Published 12:00am Wednesday, May 11, 2011 – Andalusia Star News
When someone we know dies, it can be difficult to know how to help kids cope with the loss, particularly as the adults around them work through their own grief. A loss of any life is tragic, but a loss of a young person full of promise is one of life’s true tragedies.
How much kids can understand about death depends largely on their age, life experiences, personality and how the adults in their lives are dealing with the loss. The most important thing is to be honest and encourage questions. If you don’t know the answers, tell them so. Create an atmosphere of openness and comfort and let them know that there is no one right or wrong way to feel or grieve.
Children are usually 5 or 6 years old before they truly being to understand that death is final. Children under this age do not need to know specific details of a sudden death of a friend or loved one. Repeating grisly details of death to young children should be avoided and could cause anxiety and stress. Death should be explained in simple terms such as “their body stopped working” and “that doctors could not fix it.”
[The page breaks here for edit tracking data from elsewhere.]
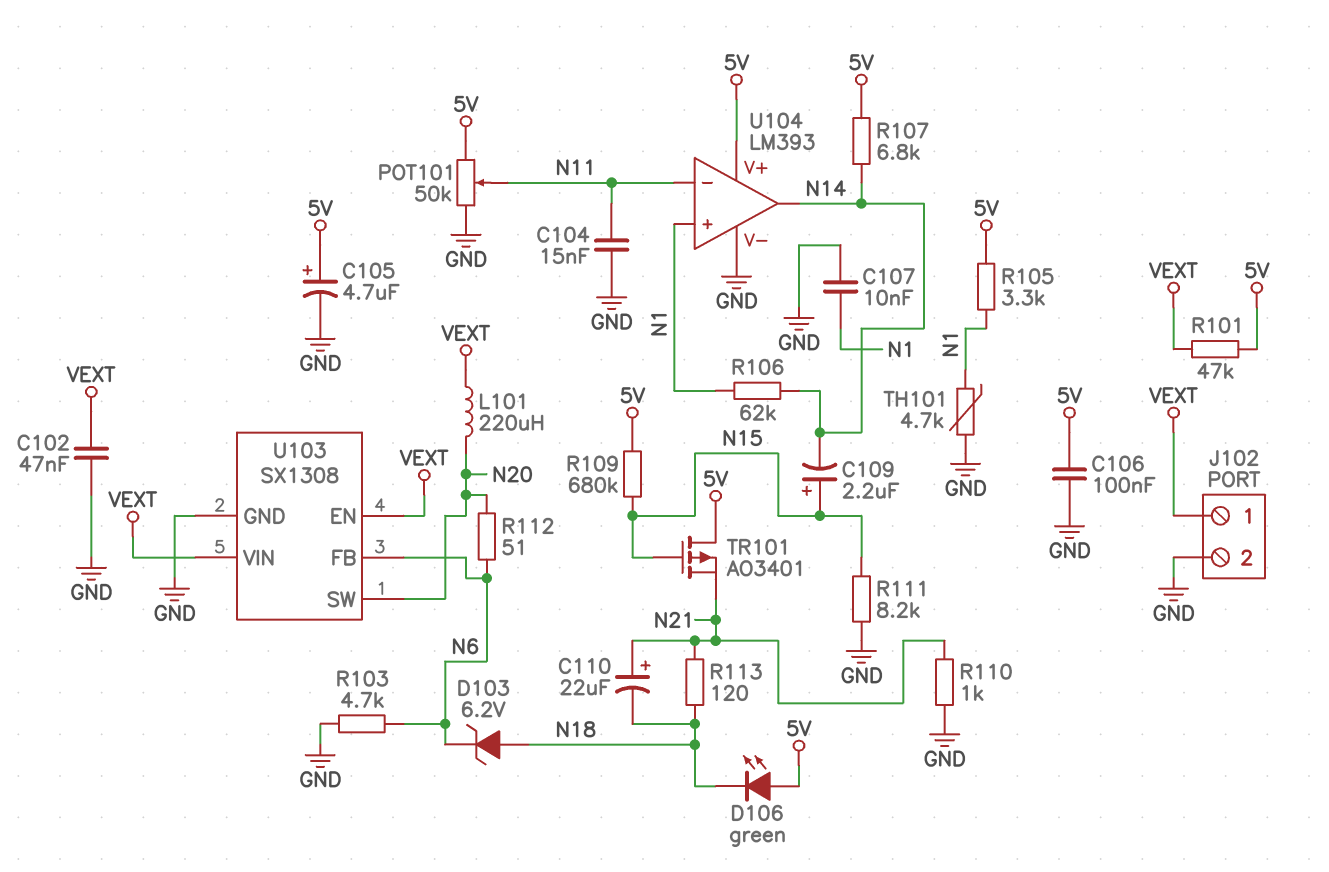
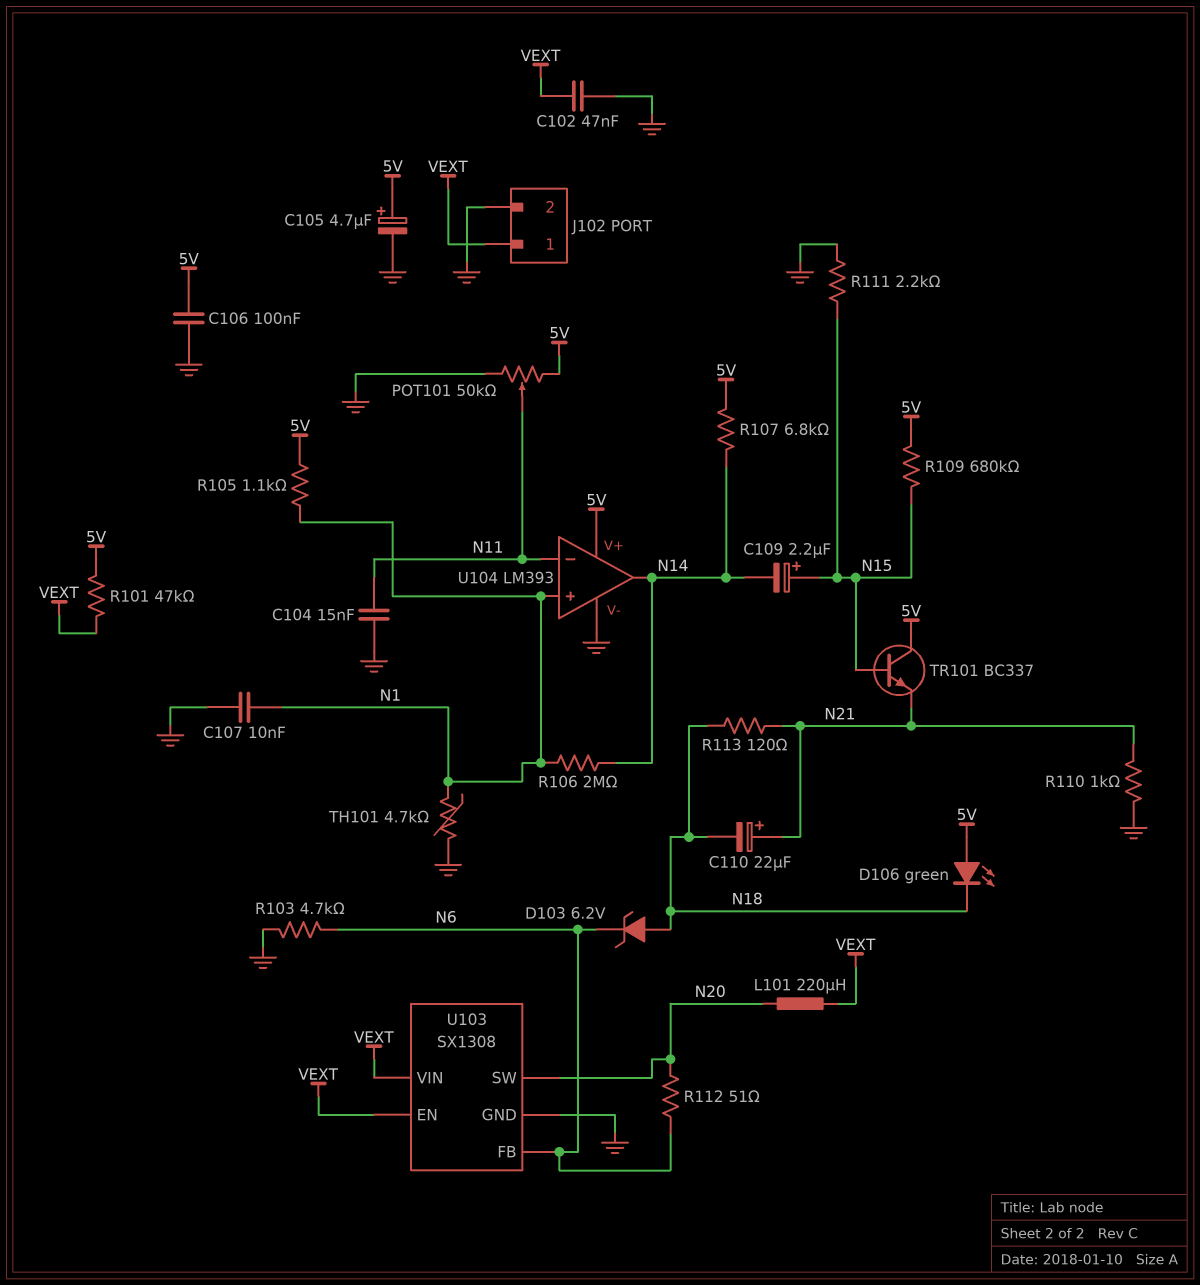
R105: 3.3k (5V, N1) -> 1.1k (5V, N1)
R106: 62k (N1, N14) -> 2M (N1, N14)
R111: 8.2k (GND, N15) -> 2.2k (GND, N15)
TR101: PMOS AO3401 (G N15, D 5V, S N21) -> NPN BC337 (B N15, C 5V, E N21)

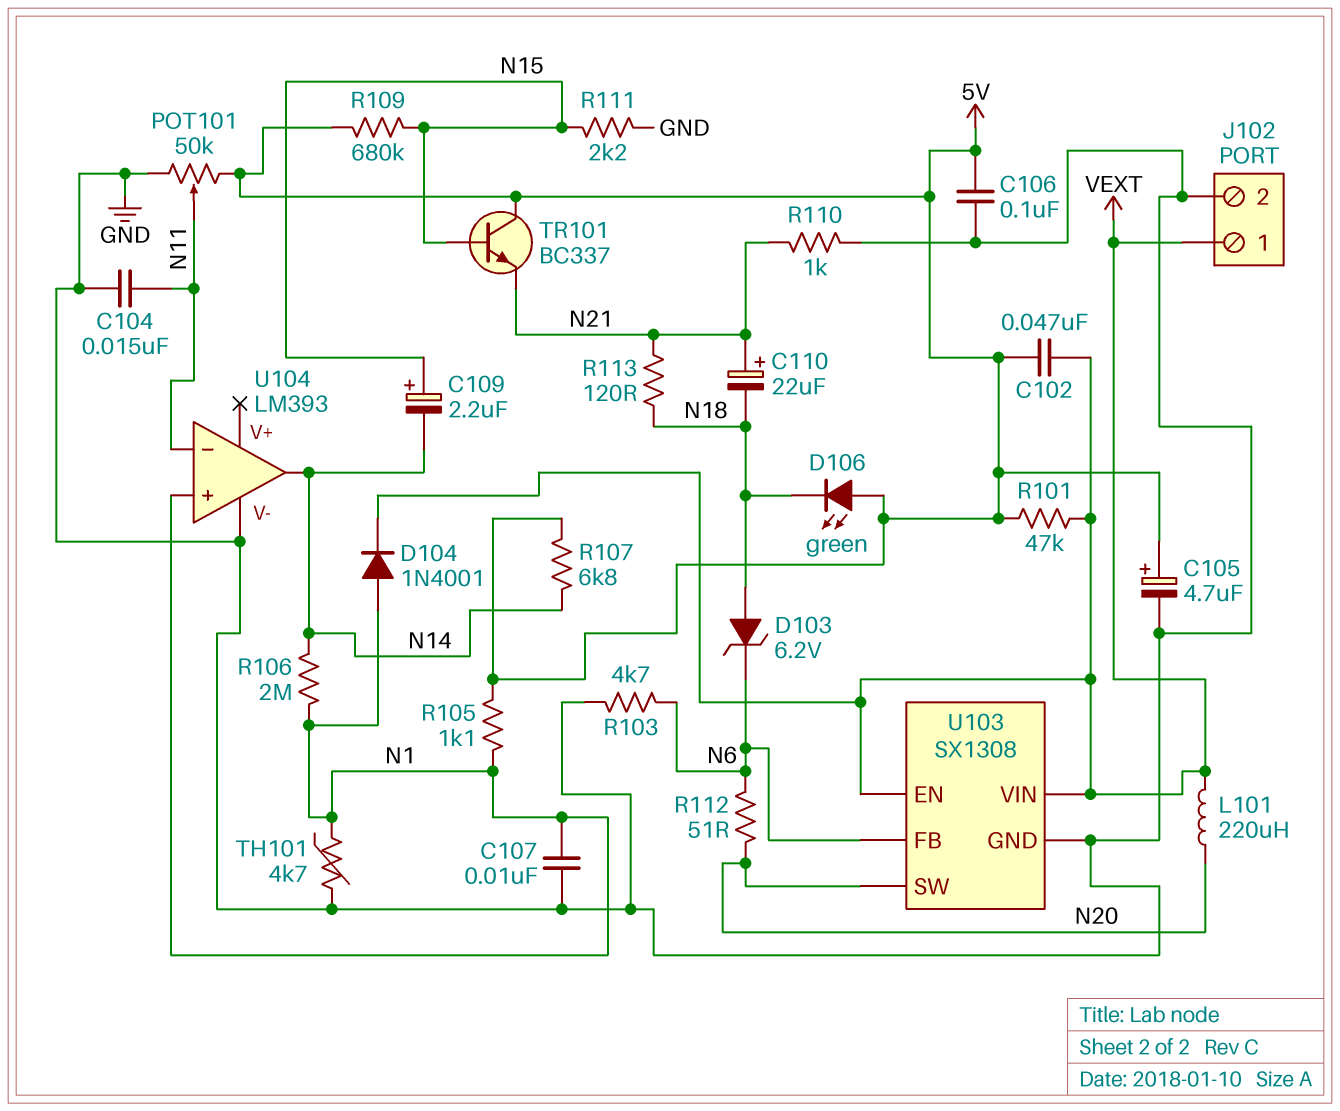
C102: 47nF (GND, VEXT) -> 47nF (5V, VEXT)
D104: none -> diode 1N4001 (A N1, K VEXT)
U104 pin V+: 5V -> none

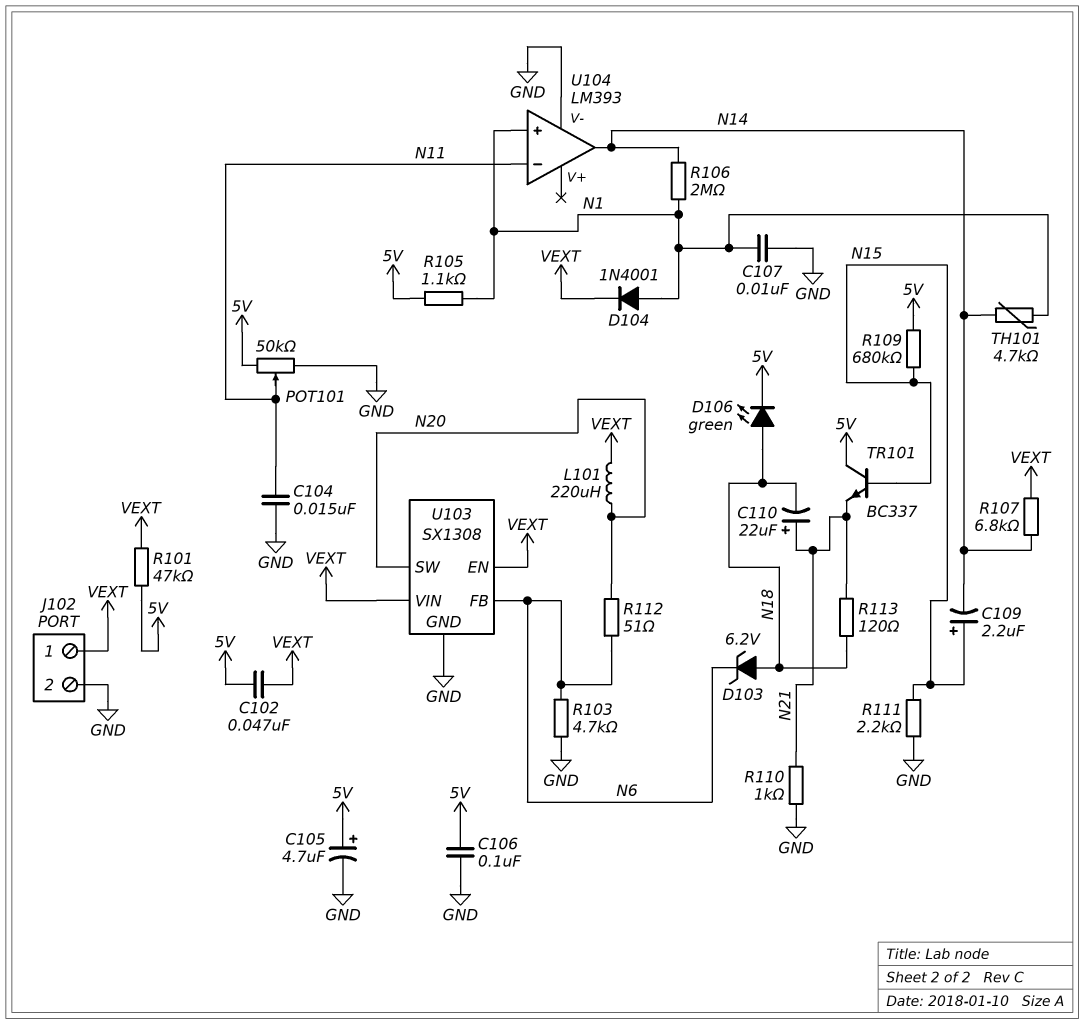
D106: LED green (A 5V, K N18) -> LED green (A N18, K 5V)
R107: 6.8k (5V, N14) -> 6.8k (N14, VEXT)
TH101: 4.7k (GND, N1) -> 4.7k (N1, N14)

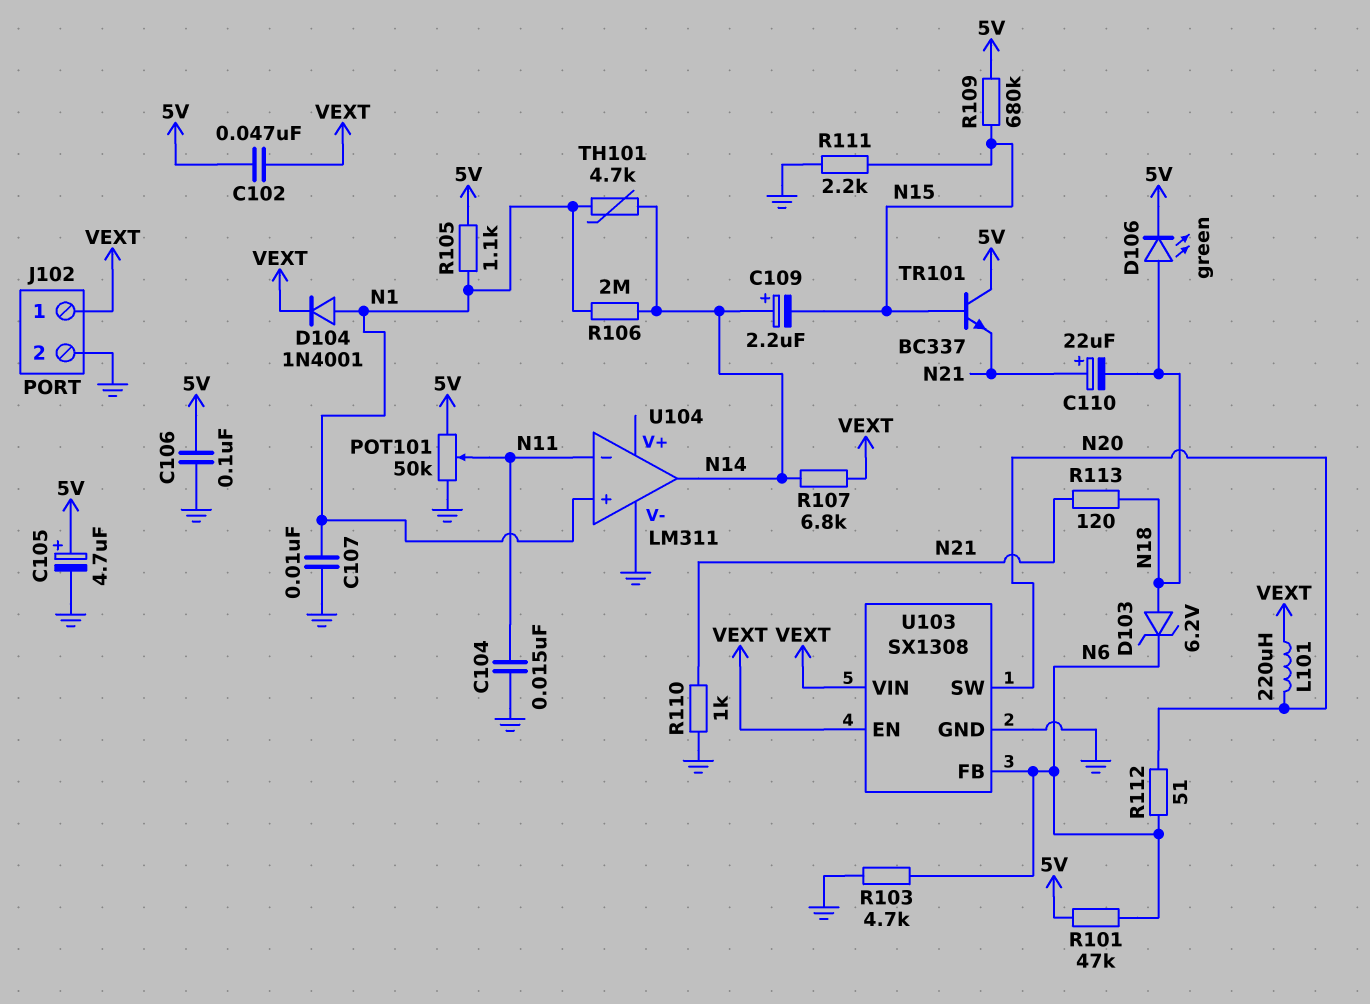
C109: 2.2uF (plus N15, minus N14) -> 2.2uF (plus N14, minus N15)
R101: 47k (5V, VEXT) -> 47k (5V, N6)
U104: LM393 -> LM311

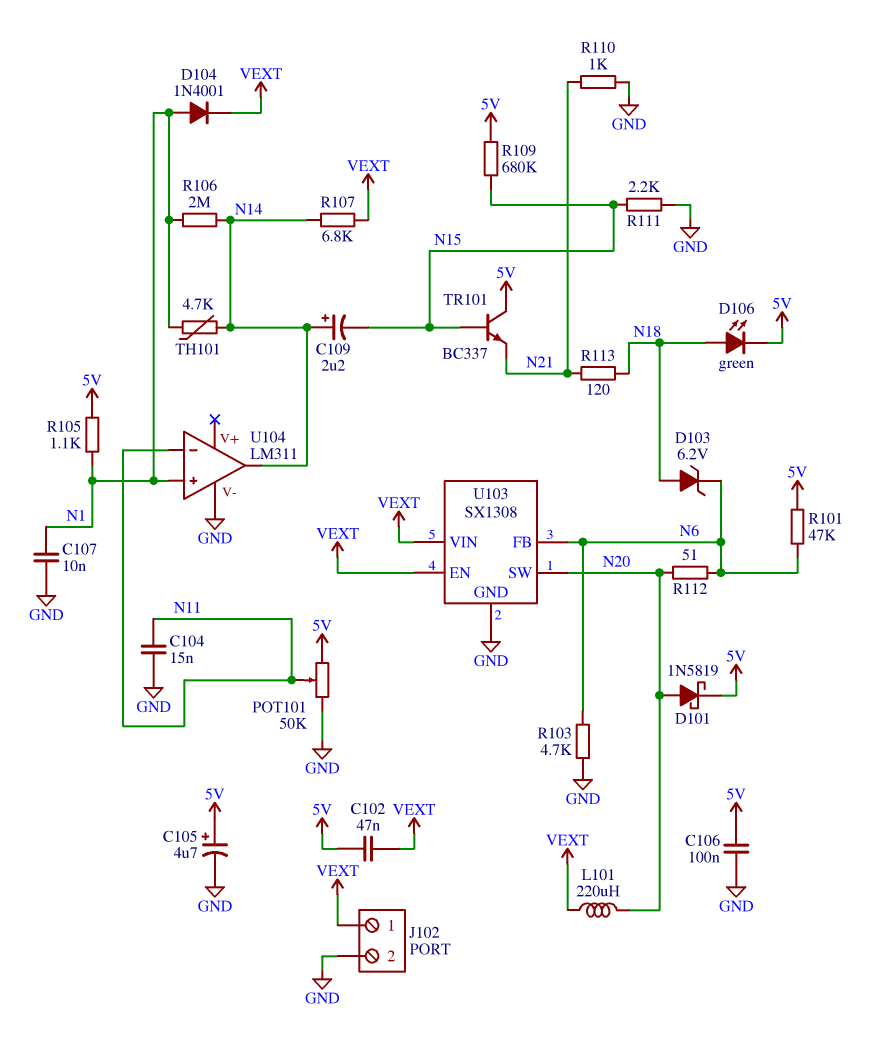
C110: 22uF (plus N21, minus N18) -> none
D101: none -> schottky 1N5819 (A N20, K 5V)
Know that young children will often repeat the question of where the deceased is, as they have yet to grasp that every living thing eventually dies. Calmly reiterate that the person has died and can’t come back. Also remember that kids’ questions may sound much deeper than they actually are. For example, a 5-year-old who asks where someone who died is now probably isn’t asking whether there’s an afterlife. Rather, kids might be satisfied hearing that someone who died is now in the cemetery. This may also be a time to share your beliefs about an afterlife or heaven if that is part of your belief system.
As kids mature into teens, they start to understand that every human being eventually dies, regardless of anything they try to do. Teens often attempt to search more for meaning in the death of someone close to them. Know that normally when they ask why someone had to die they probably are not looking for literal answers, but they are beginning to explore their ideas of the meaning of life. In the case of an accident it’s best to respond and emphasize how frightening and sad the death was. The best thing you can do is to encourage the expression and sharing of grief and share your own feelings. Your child may be feeling depressed, angry, confused, anxious, or any number of emotions. Be honest with him or her and encourage questions. And, as teens tend to go to extremes about everything, you can expect that your teenager could feel and react to this loss very intensely. The best thing you can do is to keep a subtle watch on both your own and your child’s emotions as you grieve. Every experience of grieving is different, and grieving can’t be hurried, one of the biggest things you can do to promote healthy grieving is to send the message that it’s OK for your child to express their emotions, and give them the space and time to do it. If your teen’s reaction continues beyond a few weeks or negatively affects other aspects of their life, consider seeking help.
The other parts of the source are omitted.